Ich setze meinen Fuß ins zappendustere Unbekannte. Werde ich glücklich sein? Zum ersten Mal verstehe ich, dass diese Frage nicht daran gebunden ist, was ich beruflich mache oder wo ich lebe, wie viel Geld ich verdiene oder was ich mir davon kaufe. Es geht darum, dass die ersten warmen Sonnenstrahlen, die ich im Frühling auf meiner Nasenspitze werde kitzeln spüren so viel wertvoller sind und dass es so viel wichtiger ist, mich solchen Momenten hinzugeben. Momente, in denen ich an einem heißen Sommertag mit den Füßen im Rhein stehen werde und die kühle Strömung durch meine Zehen rinnt. Das Klingen unserer Weingläser, Sand auf meiner Haut und Meersalz in den Haaren. Polaroids und Kerzenlicht. Der Duft der Nacht, die Frische des Morgens, die Schwere des Abends. Alte Bekannte und neue Gesichter. Lachen und Weinen. Buntes Laub, aufgewirbelt von unseren Pirouetten im Herbststurm, knirschender Schnee und klirrende Kälte, Tannenduft. Das Leben ist ein Geschenk und das größte Wunder. Es hat verdient, dass ich das endlich sehe. Ich musst nichts, ich darf. Das ist ein Unterschied.

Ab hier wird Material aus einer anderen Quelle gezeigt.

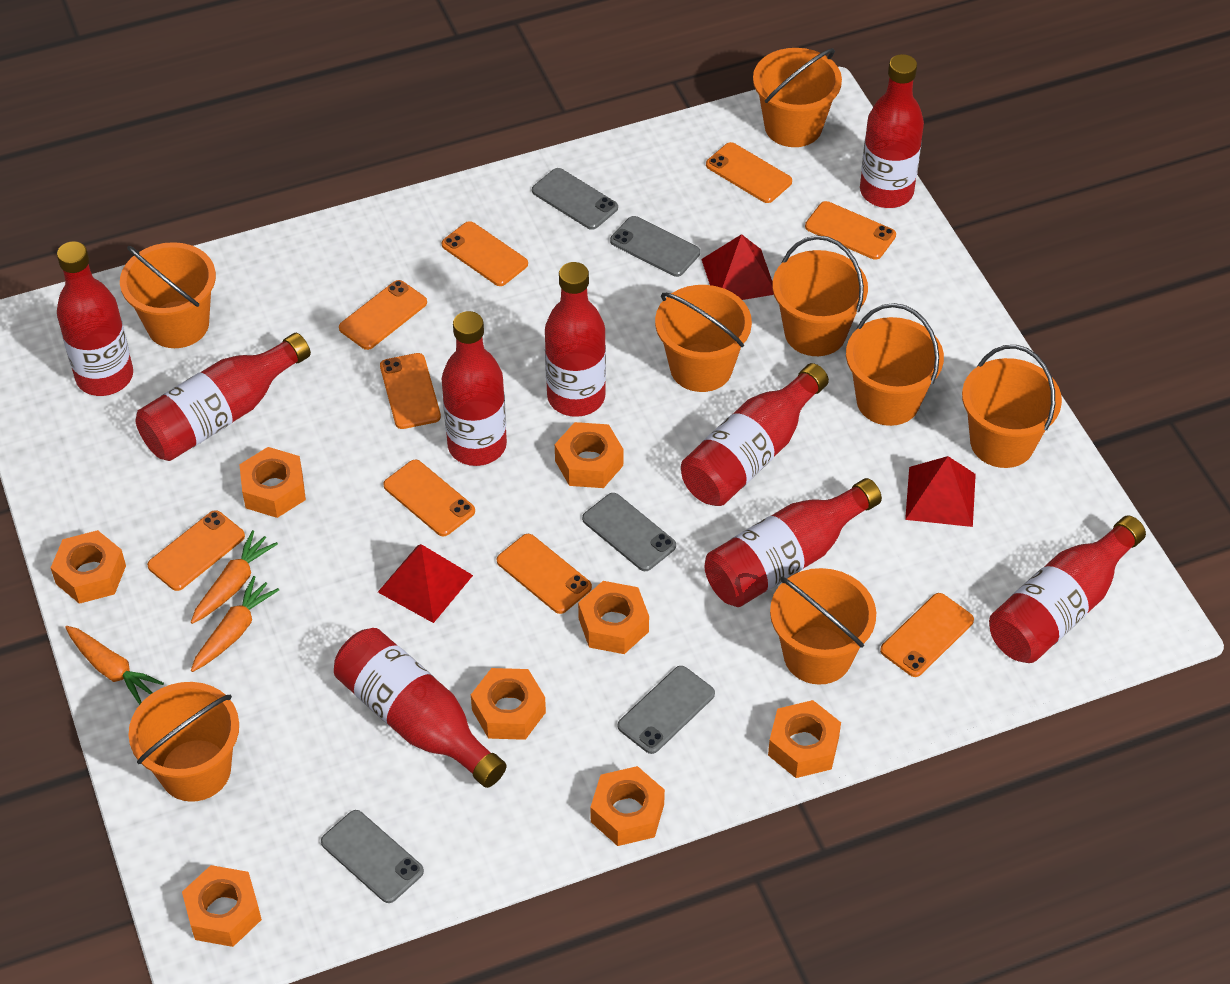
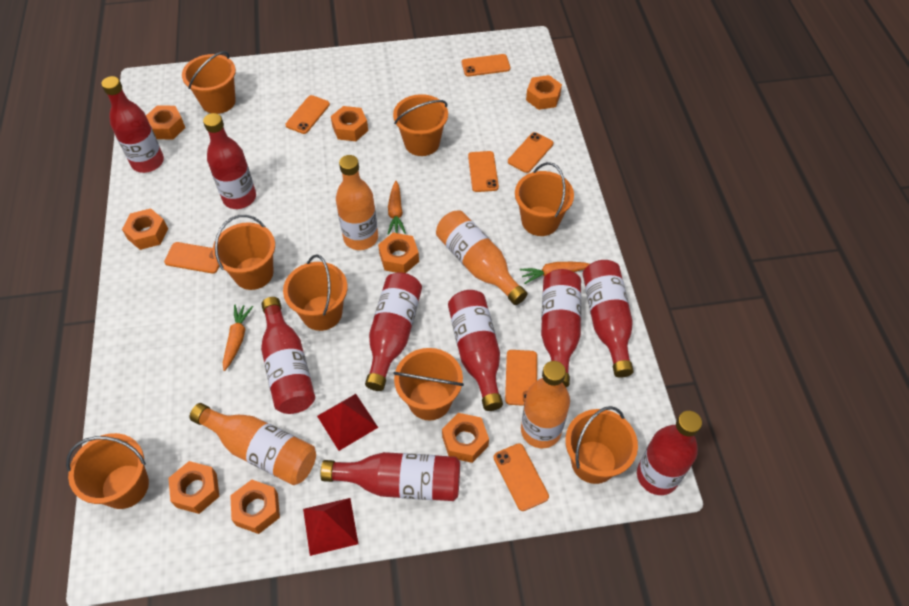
grey phone: 5 -> 0
orange bottle: 0 -> 4
orange phone: 9 -> 7
red pyramid: 3 -> 2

Werde ich glücklich sein? Ja, aber natürlich. Ich muss mich nur dazu entscheiden. Ein Schritt nach dem anderen, manchmal auch ein oder zwei zur Seite, vier zurück und dann die Drehung nicht vergessen. 5, 6, 7, 8. Dreh die Musik lauter. Aber bleib auch mal stehen und überdenke die Richtung. Vom Herz in den Bauch in den Kopf und dann raus. Mut für Überzeugungen. Mut, Unsicherheit anzunehmen, darauf einzugehen; weiterzumachen. Nicht auf alles reagieren zu müssen. Mich nicht ständig zu ermahnen. Abschiede zu akzeptieren. Groß zu träumen und klein anzufangen. Den Moment anzunehmen, ohne mir zu wünschen, ganz woanders zu sein. Genau hier bin ich richtig. Der Augenblick wird mich tragen. Nichts bedauern, barfuß weiterlaufen. Das Ganze mehr sein lassen, als die Summe seiner Augenblicke. Das Leben fest in meine Arme schließen. 

Es ist der erste Januar und hier stehe ich und sehe den leuchtenden Lichtern der Raketen zu. Auf ein Neues. Auf ein Unbekanntes. Auf die Freiheit.